Din ıstılahında ise namaz, "Peygamber Efendimiz Hz. Muhammed'in (s.a.v.) uyguladığı şekilde yerine getirilen, kalp, dil ve bedenle birlikte yapılan bir ibadettir. "Namaz, tekbir ile başlayıp selâm ile son bulan, Allah'a karşı tesbîh, ta'zîm ve şükrün ifadesidir." Namaz, Kur'an'da doksandan fazla ayette zikredilir.
HER MÜSLÜMAN İÇİN FARZ
Namaz ergenlik çağına gelmiş, akıllı her Müslümanın üzerine farzdır.
Yüce Allah'a karşı en önemli ibadet görevimiz günde beş defa kıldığımız namazlarımızdır. Yüce Allah, ilk insan ve ilk peygamber Adem (a.s.)'den itibaren bütün insanları "namaz" ibadeti ile sorumlu tutmuştur.
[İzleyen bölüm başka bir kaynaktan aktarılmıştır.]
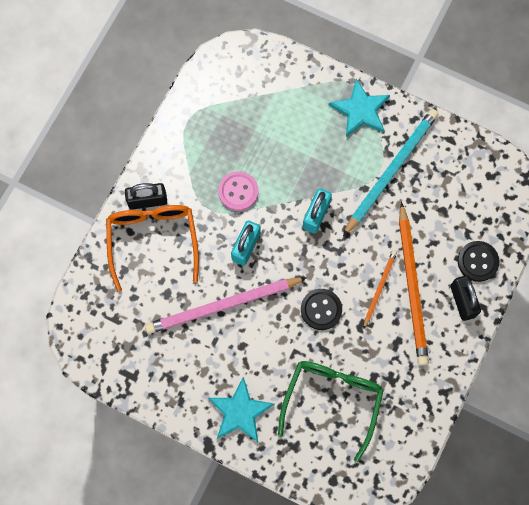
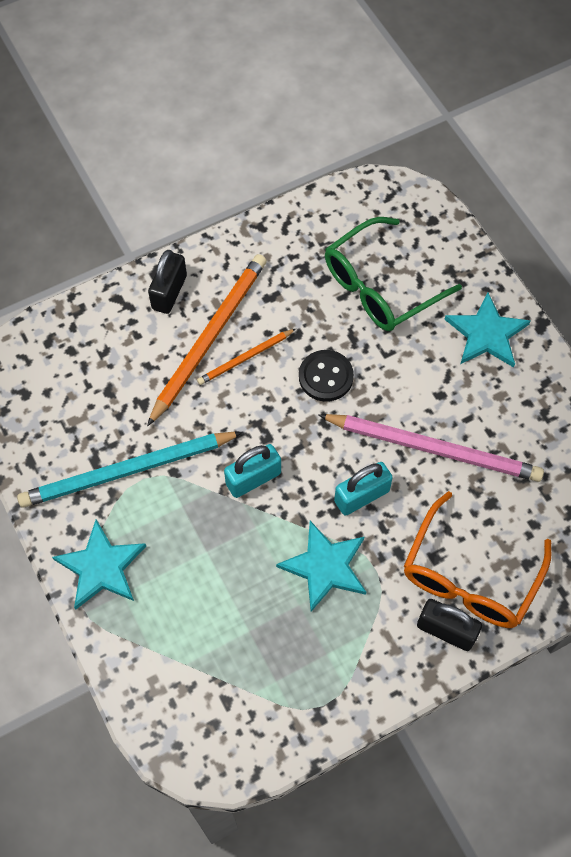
camera: 145 degrees left, 10 degrees down
(238, 191) = (325, 566): pink button -> turquoise star
(477, 261) = (119, 318): black button -> none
Kitabımız Kur'an-ı Kerim'in birçok yerinde, "namazı kılınız ve zekâtı veriniz" buyurulur.
"Bütün namazları ve orta namazı muhafaza edin" Bakara, 2/238.
"Şüphesiz namaz, müminlere, vakitle belirlenmiş olarak farz kılınmıştır" Nisa, 4/103. "Namazı kılın, zekâtı verin ve Allah'a samimiyetle bağlanın.
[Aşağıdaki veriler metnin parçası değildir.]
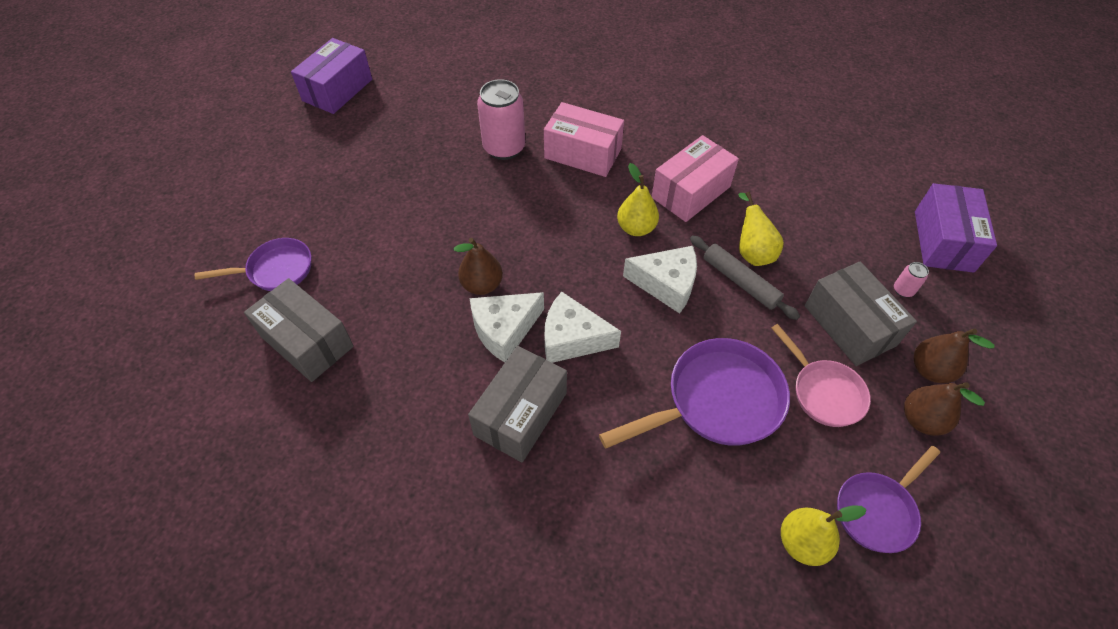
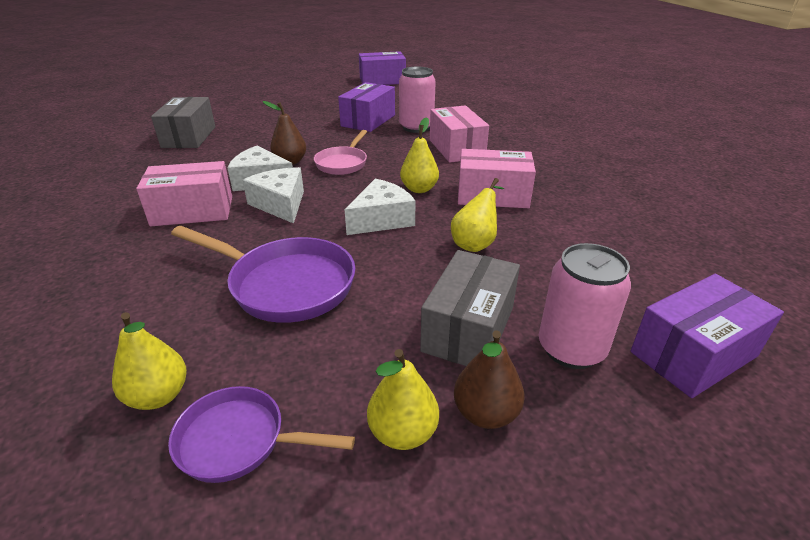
camera: 50 degrees right, 20 degrees down
(276, 270) = (231, 114): purple pan -> none
(444, 170) = (368, 120): none -> purple box
(520, 414) = (192, 211): grey box -> pink box
(666, 284) = (381, 219): white cheese -> white cheese turned 105 degrees counterclockwise
(740, 281) = (433, 249): grey rolling pin -> none
(824, 392) = (362, 342): pink pan -> pink pan (342, 163)
(903, 290) = (571, 349): pink can -> pink can, size x2.30
(921, 420) = (403, 433): brown pear -> yellow pear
O, sizin mevlânızdır. O, ne güzel Mevlâ ve ne güzel yardımcıdır" Hacc, 22/78.
İSLAMIN 5 TEMELİ
Bir hadisi şerif de "İbn Ömer (r.a)'den rivayet edildiğine göre, Hz. Peygamber (s.a.s) şöyle buyurmuştur:
"İslâm beş temel üzerine kurulmuştur: Allah'tan başka bir ilâh bulunmadığına inanmak, Hz.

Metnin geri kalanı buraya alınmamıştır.